Restaurants and their workforce have led by example throughout this pandemic crisis, taking extraordinary steps to protect the health and safety of customers and employees. We are a proud industry, standing in support and solidarity with our state’s essential health care workers and first responders whom we offer community support through food.
Restaurants and their employees are more than their formal “essential worker” pandemic designation. They are vital partners along the food chain, providing sustenance and nourishment to those who cannot feed themselves, as well as to our medical professionals, first responders, the elderly, school communities and hundreds of thousands of Delawareans on a daily basis.
Restaurant workers are performing critical tasks. They make a living with their hands and cannot work from home, nor can they be offered workplace flexibility like those in state and local governments and corporate business sectors. If they do not work – thousands of workers do not earn a paycheck. It is why keeping restaurants open is vital. It saves the livelihoods of thousands of Delawareans. It keeps food on the table.
While the food and beverage industry supports the early and swift prioritization of vaccinating essential workers in critical infrastructure industries, including health care and first responders along with high-risk individuals, restaurants and their workforce are running out of runway … and the next priority and deployment of vaccines for food, agriculture and food processing will help ensure those supply chains remain operating and will be a key intervention to keep workers healthy. It could help save the workforce and the restaurant industry.

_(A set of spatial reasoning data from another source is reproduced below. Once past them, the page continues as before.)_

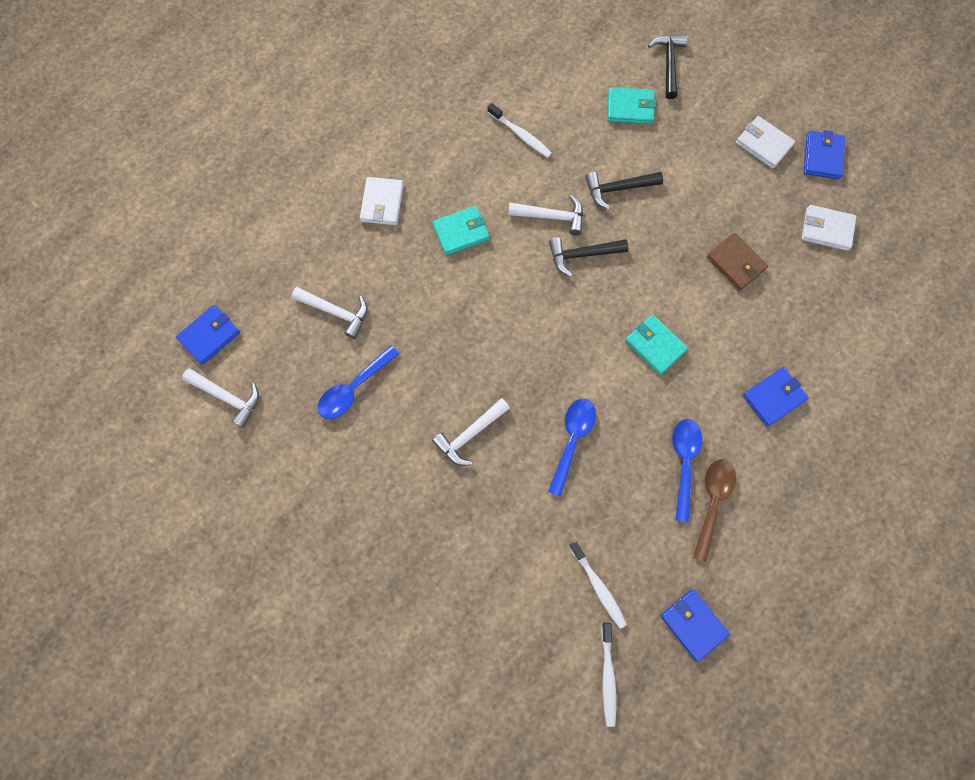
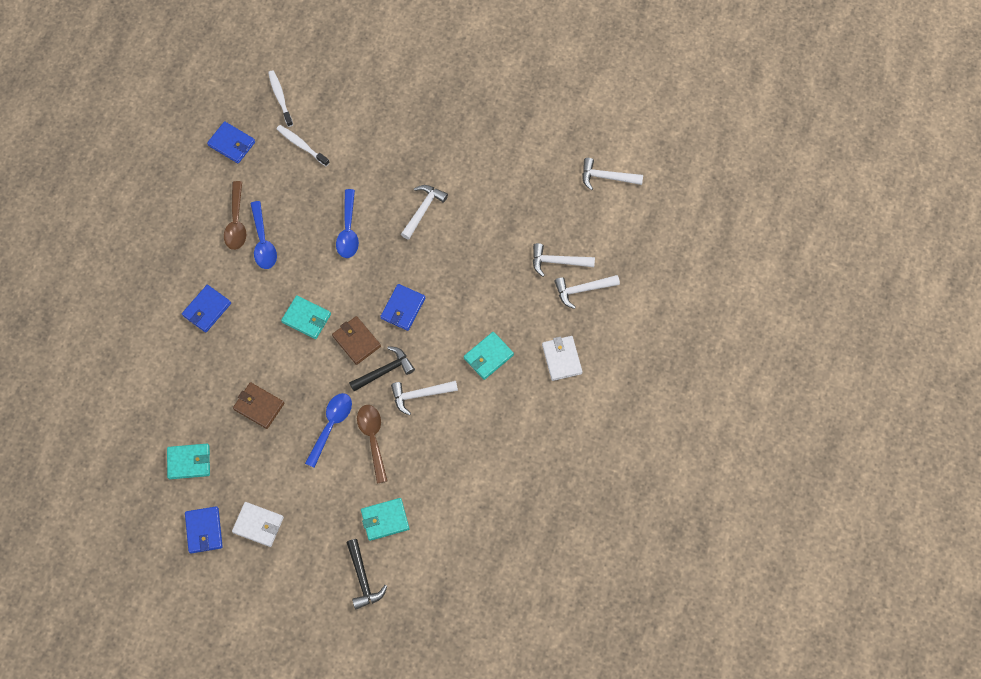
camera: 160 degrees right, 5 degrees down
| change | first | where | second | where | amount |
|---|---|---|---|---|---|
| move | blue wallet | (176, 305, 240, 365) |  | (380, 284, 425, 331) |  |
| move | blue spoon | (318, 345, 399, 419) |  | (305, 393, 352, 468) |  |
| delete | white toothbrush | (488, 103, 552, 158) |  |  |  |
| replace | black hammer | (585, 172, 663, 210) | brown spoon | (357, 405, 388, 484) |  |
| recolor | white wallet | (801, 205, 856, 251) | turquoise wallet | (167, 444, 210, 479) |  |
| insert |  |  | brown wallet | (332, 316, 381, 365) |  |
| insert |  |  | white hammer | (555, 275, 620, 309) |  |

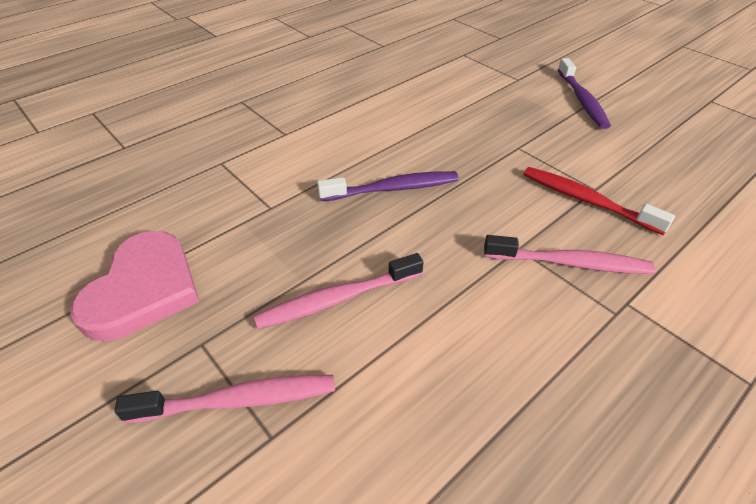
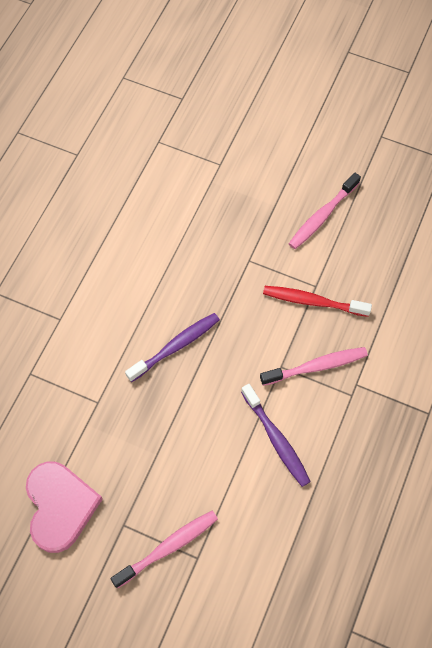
camera: 25 degrees left, 20 degrees up
| change | first | where | second | where | amount |
|---|---|---|---|---|---|
| move | pink toothbrush | (254, 253, 423, 329) |  | (289, 172, 361, 249) |  |
| move | purple toothbrush | (558, 58, 611, 129) |  | (241, 384, 311, 487) |  |

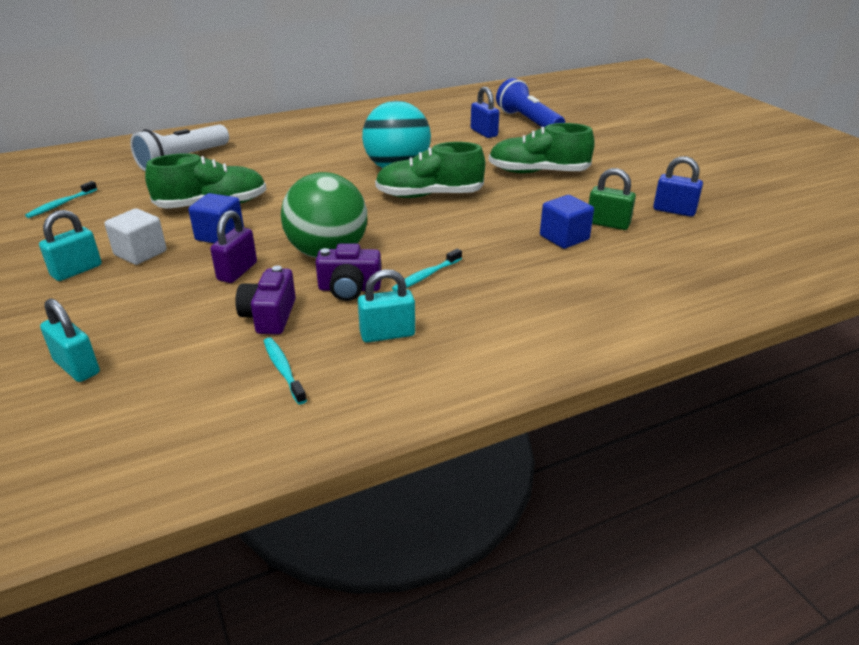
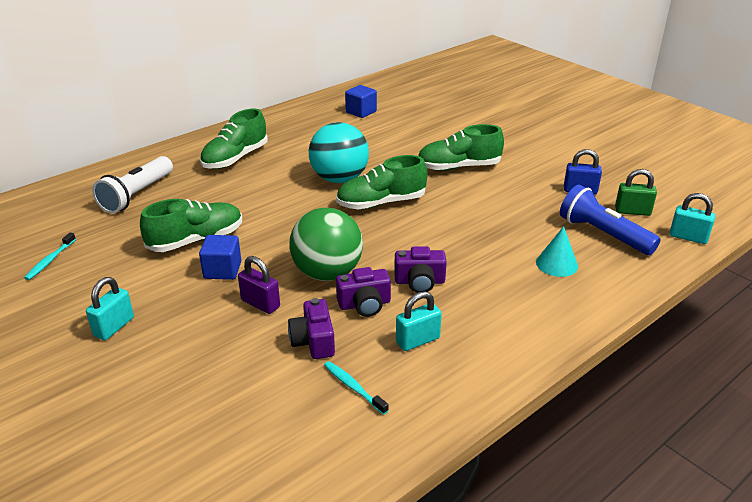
camera: 15 degrees left, 0 degrees up
| change | first | where | second | where | amount |
|---|---|---|---|---|---|
| move | turquoise padlock | (40, 298, 100, 382) |  | (669, 193, 715, 244) |  |
| delete | white cube | (104, 208, 167, 265) |  |  |  |
| rotate | purple padlock | (210, 210, 257, 283) |  | (238, 256, 280, 314) | 60 degrees counterclockwise |
| replace | turquoise toothbrush | (392, 249, 462, 291) | purple camera | (394, 246, 447, 293) |  |
| delete | blue padlock | (471, 87, 499, 138) |  |  |  |
| move | blue flashlight | (496, 78, 565, 127) |  | (560, 185, 661, 255) |  |
| move | blue cube | (540, 195, 594, 249) |  | (345, 85, 377, 118) |  |
| move | green padlock | (589, 168, 636, 230) |  | (615, 169, 657, 216) |  |
| insert |  |  | green shoe | (200, 108, 268, 169) |  |
| insert |  |  | turquoise cone | (536, 226, 578, 277) |  |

The push for early vaccination of restaurant and foodservice workers during the coronavirus pandemic has been a months-long effort. The National Restaurant Association and a host of other food industry associations sent a letter to the White House in June asking that “food and agriculture workers be given the next highest priority for receiving the vaccine behind our nation’s health care workers, first responders and high-risk individuals.”
Delaware Restaurants are the cornerstone of every community, responsible before the pandemic crisis for 50,000 jobs with an economic footprint of $2.5 billion in sales revenue annually. Restaurants are on life support – but will continue to breathe luster and opportunity into Delaware’s cities and towns, as well as our beach and rural communities. The vaccine brings new promise and hope to a struggling industry … an industry that needs the assurance that its elected officials value the lives of restaurant workers as essential to Delaware and all they serve.
Carrie Leishman serves as president and CEO of the Delaware Restaurant Association.